- Born: 8 November 1939 (age 86) Paris, France
- Education: Sciences Po
- Occupations: Pediatrician, businesswoman, philanthropist
- Spouse: Georges Meyer
- Parent(s): Raoul Meyer Yvonne Bader
- Relatives: Théophile Bader (grandfather) Ginette Moulin (cousin)

= Léone-Noëlle Meyer =

Léone-Noëlle Meyer (born 8 November 1939) is a French heiress, pediatrician, businesswoman and philanthropist. The adoptive granddaughter of the founder of the Galeries Lafayette, she served as its chairman from 1998 to 2005. She was a pediatrician for 45 years. She has made humanitarian trips to South America, Africa and Asia, and she has supported Jewish causes and the Paris Opera. She was awarded the 2007 Medal of the Great Donor by the French Ministry of Culture for her philanthropy.

==Early life==
Léone-Noëlle Meyer was born on 8 November 1939 in Paris. Her father was unknown; her mother was a seamstress. Both her mother and her grandmother were deported to the Auschwitz concentration camp in 1942. She grew up in an orphanage in Rueil-Malmaison until 1946, when she was adopted by Yvonne Bader, the daughter of Théophile Bader, the founder of the Galeries Lafayette, and Raoul Meyer, who served as its chairman from 1944 to 1970. She grew up in the 16th arrondissement of Paris.

Meyer earned a bachelor of laws in 1960 and graduated from Sciences Po in 1961. She earned a doctorate in medicine in 1972.

==Career==
Meyer began her career as a pediatrician at the Necker-Enfants Malades Hospital. She subsequently worked in ambulances for medical emergencies, and she taught at the Baudelocque Port-Royal Midwife School. Eventually, she opened a private practice as a pediatrician. She was a pediatrician for 45 years.

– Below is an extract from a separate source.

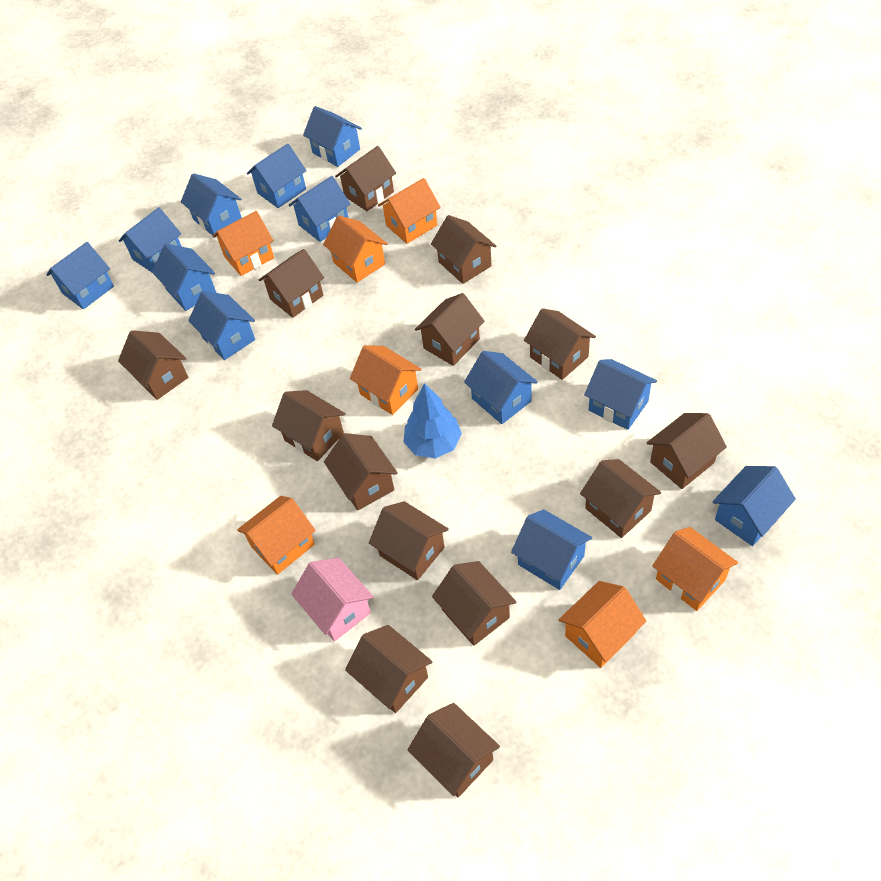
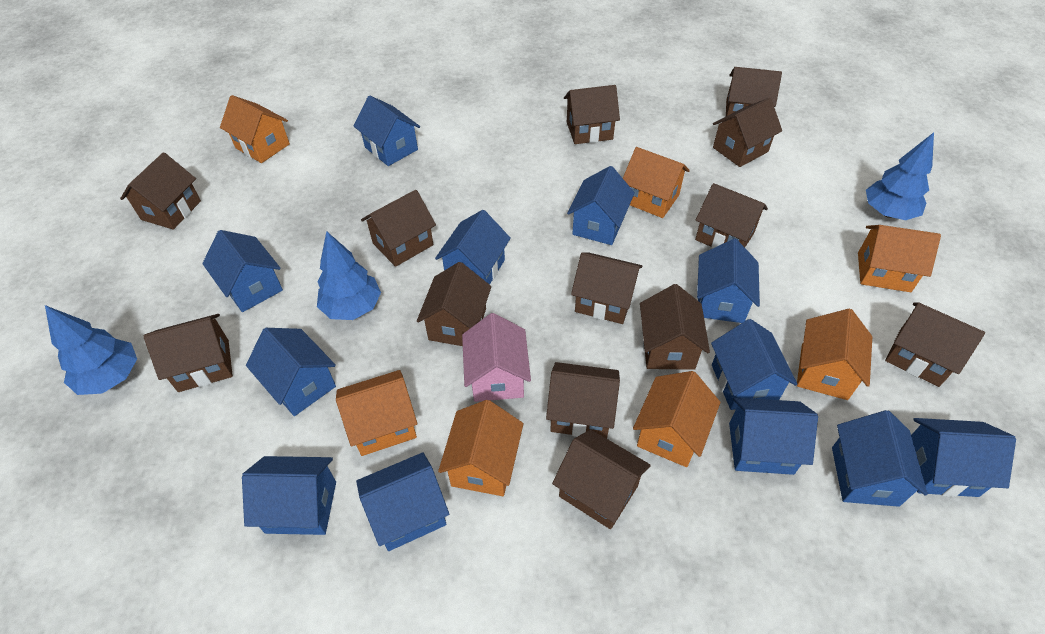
blue tree: 1 -> 3
brown house: 14 -> 13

Meyer served as the chairman of the board of directors of Galeries Lafayette from 1998 to 2005. During her tenure, she visited the shop floor, suggested the salaries of shop assistants should be raised, and installed air conditioning to improve their working conditions. She sold her 29.5% stake to her cousin Ginette Moulin's family for €930 million in 2005.

Meyer owns a stake in Publicis.

==Philanthropy and political activity==
Meyer went on humanitarian trips to Colombia, El Salvador, Cambodia, Mozambique and Burma. She has made charitable contributions to the Paris Opera and the Pasteur Institute. She donated a sailing boat to the École des mousses in the Brest Naval Training Centre in 2011. Meyer has also made charitable contributions to the Sons and Daughters of Jewish Deportees from France. Additionally, she has supported aliyah of Ethiopian Jews to Israel. Meyer was awarded the Medal of the Great Donor by the French Ministry of Culture in 2007. She turned down the Legion of Honour in 2010.

Meyer made political contributions to the Union for a Popular Movement.

==Personal life==
Meyer married to Georges Meyer in 1964; he went on to serve as the chairman of the Galeries Lafayette, and he died in 1998. They had three sons: Alexandre, David and Raphaël.

Meyer resides in Paris, and she serves on the board of the synagogue on the rue Copernic in the 16th arrondissement. In 2006, she paid €151 million in solidarity tax.

== Nazi-looted art restitution case ==
In 2014, Meyer sued the University of Oklahoma and the Fred Jones Jr. Museum for the return of a Camille Pissarro painting that had been looted by Nazis from her father, Raoul Meyer, in 1941 during the German occupation of France. The refusal of the Fred Jones Jr. Museum caused Oklahoma's Republican state representative Mike Reynolds to call on the American Association of Museums to review the museum's accredidation status for violating ethical bylaws.

In 2016, after a long legal battle, during which the museum refused to restitute Shepherdess Bringing in Sheep (Bergère rentrant des moutons) by Camille Pissarro, Meyer arrived at a settlement with Fred Jones Jr. Museum of Art, and was able to bring the painting back to France.

However the settlement specified that the painting not remain in France but, after five years, return to the United States and that the process of transferring the painting be repeated every three years in a kind of shared custody agreement. The painting, which had been displayed at Paris’ Musée d’Orsay since its return to France, was due to return to Oklahoma in 2021. In 2020 Meyers contested the agreement as unworkable, initiating a legal action in a French court. The Fred Jones Jr Museum sued Meyers, demanding that she be fined "$3.5m in the US and face penalties of up to $100,000 a day for contempt of court if she does not halt proceedings in France in which she is seeking full ownership of the impressionist work".

On 1 June 2021, Meyer, who was 81 years old, abandoned the fight, relinquishing ownership of the Pissarro painting to the University of Oklahoma, stating, "I have no other choice.